While we’re on a bit of an expressive montage editing kick, here’s one of the documentaries Karel Reisz alluded to, Basil Wright’s Song of Ceylon, made in 1934 for Ceylon Tea Propaganda Bureau. Which is, firstly, an amazing name for an organization, and, secondly, should signal that we’re going to be seeing images of the kinder, gentler side of British colonialism here. (Wright doesn’t seem unaware of the problem; in an interview reported by Senses of Cinema, Wright says, “[In the Caribbean] I wished I could have managed to say more about the diabolical capitalist or British Colonial policy which was always so nice and fat. I got a bit of it into Song of Ceylon the next year, but, you see, if you’re working for the Empire Marketing Board in the British Colonies, you can’t do it.”) However, it’s also widely acclaimed as a cinematic masterpiece and one of the great documentaries, and Sri Lankan filmmaker Lester James Peries calls it the greatest documentary about Sri Lanka ever made in Sri Lanka.
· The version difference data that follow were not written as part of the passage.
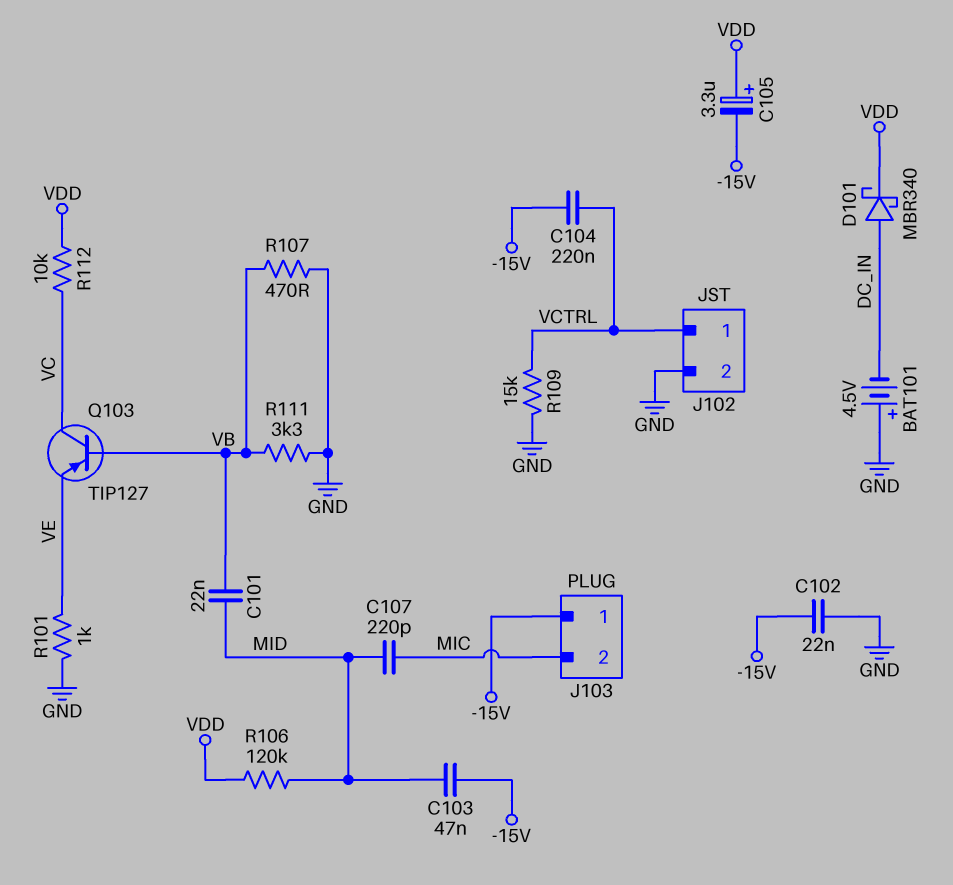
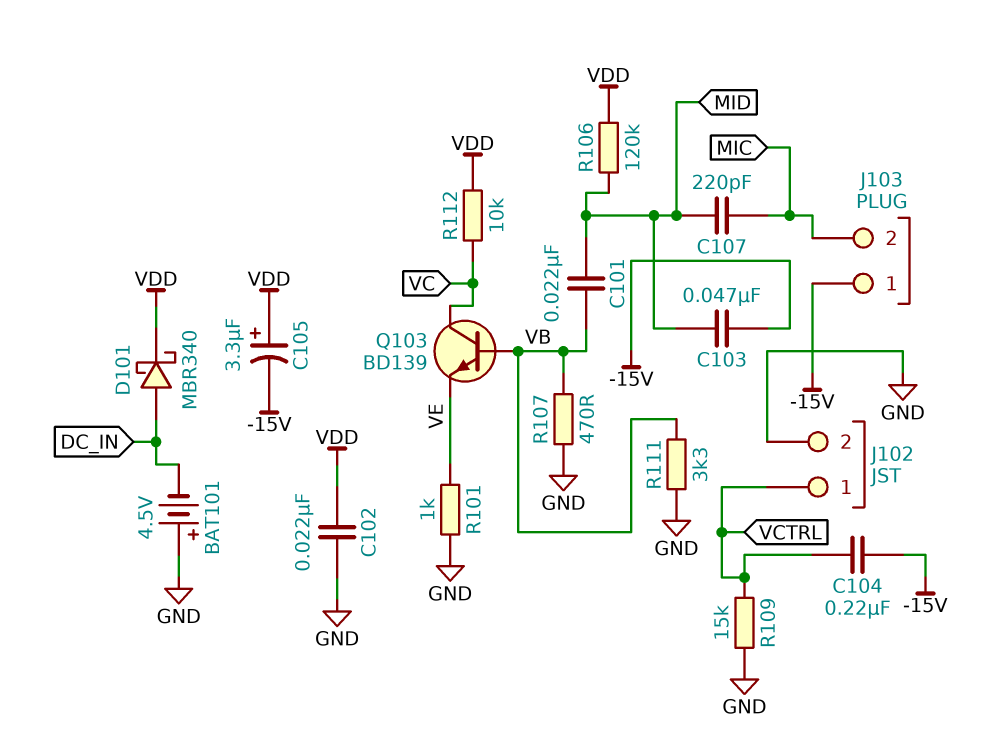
C102: 22nF (-15V, GND) -> 22nF (GND, VDD)
Q103: PNP TIP127 (B VB, C VC, E VE) -> NPN BD139 (B VB, C VC, E VE)

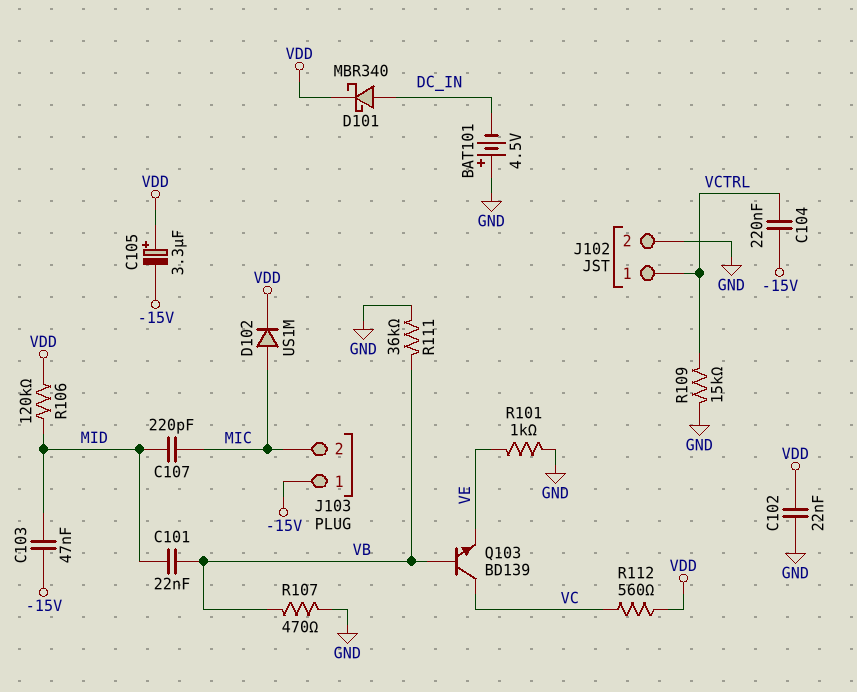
D102: none -> diode US1M (A MIC, K VDD)
R111: 3.3k (GND, VB) -> 36k (GND, VB)
R112: 10k (VC, VDD) -> 560 (VC, VDD)

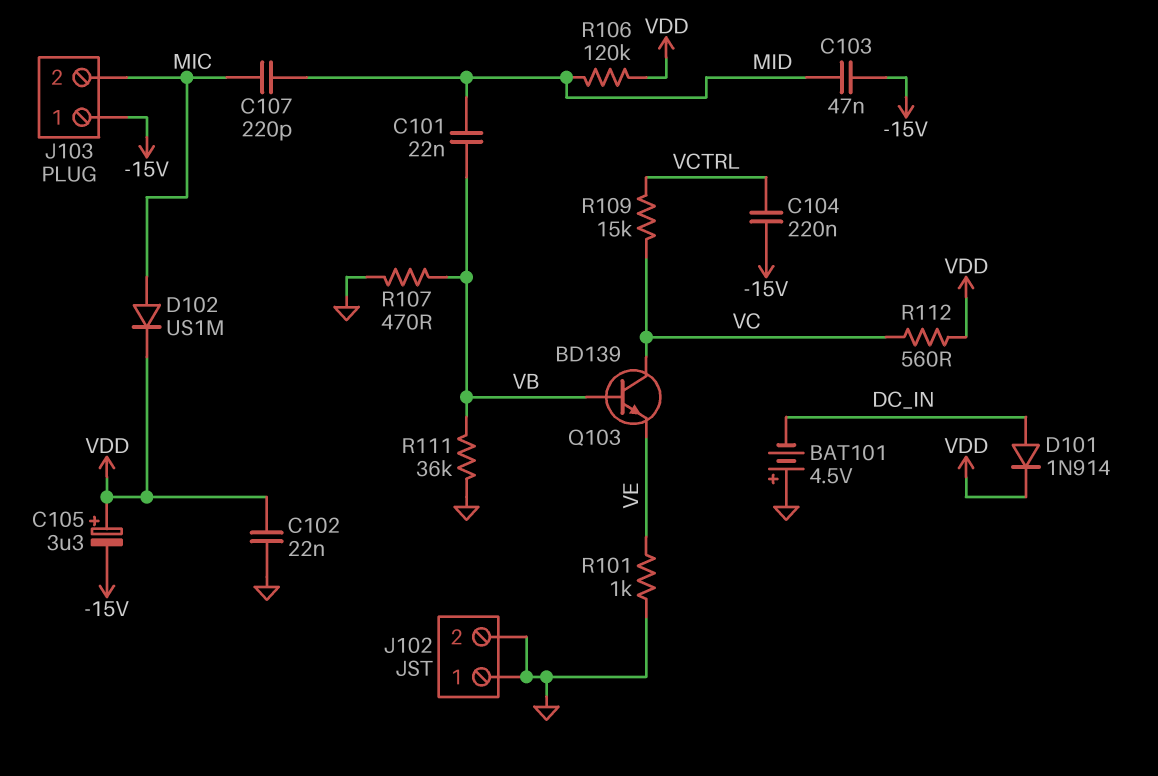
D101: schottky MBR340 (A DC_IN, K VDD) -> diode 1N914 (A DC_IN, K VDD)
J102 pin 1: VCTRL -> GND
R109: 15k (GND, VCTRL) -> 15k (VC, VCTRL)

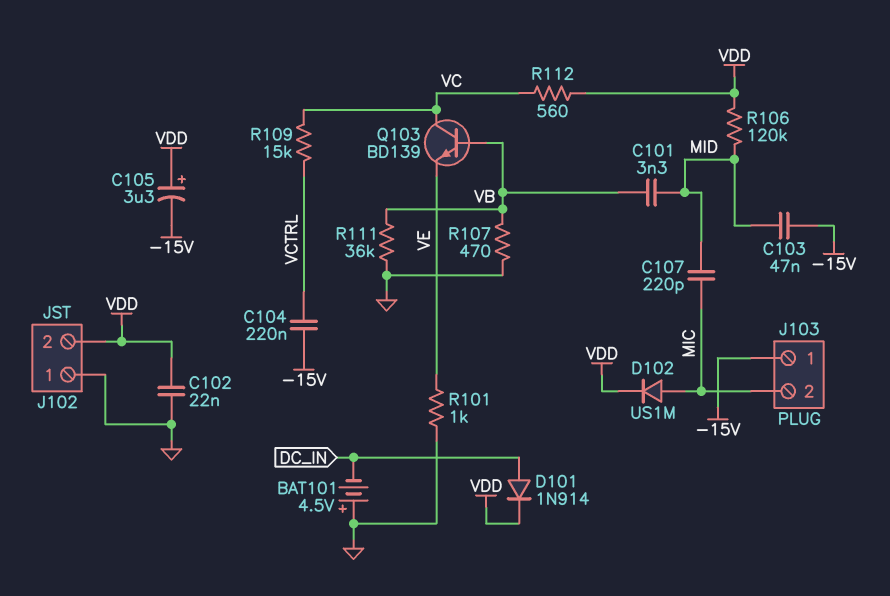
C101: 22nF (MID, VB) -> 3.3nF (MID, VB)
J102 pin 2: GND -> VDD

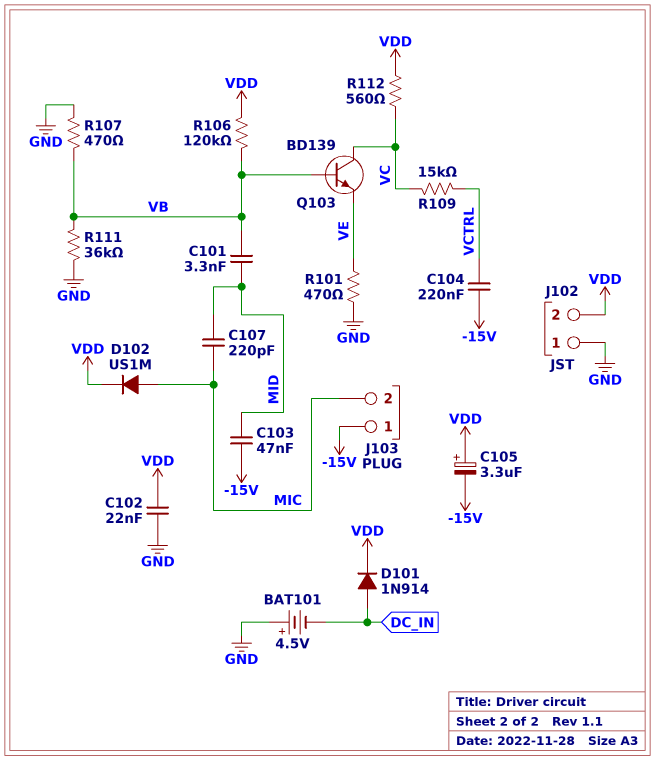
R101: 1k (GND, VE) -> 470 (GND, VE)
R106: 120k (MID, VDD) -> 120k (VB, VDD)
The sound design was largely the work of Brazilian filmmaker Alberto Cavalcanti and composer Walter Leigh; no sync sound was recorded, and the soundtrack was developed entirely in the studio. Many of the sounds are heavily modified or constructed for emotive value – under the narration, the soundtrack is fairly literal, but there are moments of flying off into introspective, expressive imagery and sound. Quite a few sections seem influenced by the early days of electronic music, presaging to Stockhausen and the like.
I can’t recommend Senses of Cinema’s article on Song of Ceylon highly enough – it’s a great look at the history behind the making of the film, from Basil Wright’s apprenticeship to John Grierson to the history of the 17th century text used as the basis of the narration.